Well, no surprise here... Grain Belt Express and MJMEUC filed for rehearing on the Missouri PSC's denial of GBE's project application. 

Also no surprise that these parties simply recycled their tired, old arguments about what the ATXI opinion said and how it wasn't relevant to GBE's application.  Yawn.

But, just to keep things fully offensive, GBE threw in a few new arguments even stupider than their previous ones, and MJMEUC relied on veiled threats to coerce rehearing from the PSC.  Nice, guys, real nice.  There's probably very few ways you could be more offensive to society than this.
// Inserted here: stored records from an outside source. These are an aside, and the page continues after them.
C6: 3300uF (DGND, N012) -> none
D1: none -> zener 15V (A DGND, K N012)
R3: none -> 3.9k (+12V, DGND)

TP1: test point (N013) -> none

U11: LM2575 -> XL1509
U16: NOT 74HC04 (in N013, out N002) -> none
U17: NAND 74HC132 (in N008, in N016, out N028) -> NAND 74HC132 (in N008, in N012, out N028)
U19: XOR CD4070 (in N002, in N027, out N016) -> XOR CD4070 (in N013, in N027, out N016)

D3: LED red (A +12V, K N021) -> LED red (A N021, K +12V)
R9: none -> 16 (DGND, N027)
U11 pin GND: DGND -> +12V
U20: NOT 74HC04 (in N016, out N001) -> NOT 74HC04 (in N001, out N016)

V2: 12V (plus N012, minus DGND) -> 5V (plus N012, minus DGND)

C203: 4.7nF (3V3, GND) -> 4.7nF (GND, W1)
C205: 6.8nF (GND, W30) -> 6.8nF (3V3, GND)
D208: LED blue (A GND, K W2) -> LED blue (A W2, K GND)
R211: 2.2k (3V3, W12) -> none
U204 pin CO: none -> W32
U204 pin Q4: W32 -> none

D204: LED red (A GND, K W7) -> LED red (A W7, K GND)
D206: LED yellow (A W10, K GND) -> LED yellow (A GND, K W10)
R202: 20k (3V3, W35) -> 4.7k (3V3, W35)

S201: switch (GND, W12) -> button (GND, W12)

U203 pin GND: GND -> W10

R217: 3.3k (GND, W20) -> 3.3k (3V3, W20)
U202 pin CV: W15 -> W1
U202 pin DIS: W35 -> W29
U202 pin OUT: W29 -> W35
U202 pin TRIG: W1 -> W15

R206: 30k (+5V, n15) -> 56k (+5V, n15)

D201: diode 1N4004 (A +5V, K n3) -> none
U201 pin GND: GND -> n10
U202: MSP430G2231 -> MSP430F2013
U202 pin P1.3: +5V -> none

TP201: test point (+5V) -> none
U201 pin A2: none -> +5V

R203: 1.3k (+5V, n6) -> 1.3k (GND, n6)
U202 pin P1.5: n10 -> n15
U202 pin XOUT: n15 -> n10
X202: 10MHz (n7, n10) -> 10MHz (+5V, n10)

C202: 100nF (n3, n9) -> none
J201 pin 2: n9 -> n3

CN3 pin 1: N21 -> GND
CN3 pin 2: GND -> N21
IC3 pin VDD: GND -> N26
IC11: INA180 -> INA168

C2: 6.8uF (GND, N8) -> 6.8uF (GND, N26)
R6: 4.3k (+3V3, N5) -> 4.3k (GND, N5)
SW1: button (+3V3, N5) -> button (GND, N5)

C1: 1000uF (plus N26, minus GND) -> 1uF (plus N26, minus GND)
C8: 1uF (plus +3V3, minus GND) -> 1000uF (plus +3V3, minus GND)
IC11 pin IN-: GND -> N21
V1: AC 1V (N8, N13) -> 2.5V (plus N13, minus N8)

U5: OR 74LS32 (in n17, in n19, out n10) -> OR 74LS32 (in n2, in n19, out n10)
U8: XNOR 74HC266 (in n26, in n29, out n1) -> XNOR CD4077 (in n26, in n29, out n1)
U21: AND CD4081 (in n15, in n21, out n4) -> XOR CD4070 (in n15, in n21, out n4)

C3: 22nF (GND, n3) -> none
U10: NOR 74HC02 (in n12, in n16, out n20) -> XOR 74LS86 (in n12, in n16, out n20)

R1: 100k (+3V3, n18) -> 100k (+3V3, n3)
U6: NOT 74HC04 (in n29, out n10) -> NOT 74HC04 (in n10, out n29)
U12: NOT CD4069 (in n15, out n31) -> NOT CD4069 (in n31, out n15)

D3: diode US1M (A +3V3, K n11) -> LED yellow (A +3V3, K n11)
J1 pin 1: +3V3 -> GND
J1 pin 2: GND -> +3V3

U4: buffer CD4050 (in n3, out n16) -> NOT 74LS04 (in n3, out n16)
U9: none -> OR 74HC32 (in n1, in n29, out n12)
GBE's piggy bank must be pretty low.  I say that because GBE asks the PSC to pretend that the counties have granted approval for its project required under Section 229.100 of Missouri law.
The Commission further erred when it determined that the Company did not submit evidence of county assents in this case. See Report and Order at 14. The record clearly contained such evidence, as the Commission found in its own findings of fact. See Report and Order, ¶ 12 at p. 8, citing Ex. 300 at 33 (Lowenstein Rebuttal) & Sched. LDL-3. In any event, while the Commission correctly noted that certain county commissions have attempted to rescind their previously-granted assents, it is not within the purview of this Commission to determine the validity of assents or rescissions. See Report and Order at 8. See also Ex. 300, Lowenstein Rebuttal, at 33, Sched. LDL-4. The Commission plainly does not have the authority to determine whether governmental approvals are valid, a question that is reserved to the courts. See State ex rel. Elec. Co. of Missouri v. Atkinson, 275 Mo. 325, 204 S.W. 897, 898
(Mo. en banc 1918).
What does this say?  That because GBE submitted assents that were later rescinded, and in one case found illegal, that the Commission should ignore all evidence of recission and illegality and simply pretend county assent under 229.100 has been received into evidence?  In other words, GBE is again asking the PSC to stick its neck out to be beheaded by a court so that GBE can pretend to have a valid permit until a court rules.  And furthermore, GBE is also trying to kick its burden of proof on county assents onto the counties themselves.  By asking the PSC to declare GBE has met its burden of proof that the outdated assents provided are valid, that shifts the burden of proving they are not valid onto the counties.  In essence, GBE wants each county who rescinded assent to file a lawsuit against the company and/or PSC claiming their recission was legal.  This is plainly ridiculous, especially in the face of the one county whose assent was declared illegal by a court.  The PSC cannot ignore that.  How low will you stoop to try to save a buck, Clean Line?  How low will you stoop?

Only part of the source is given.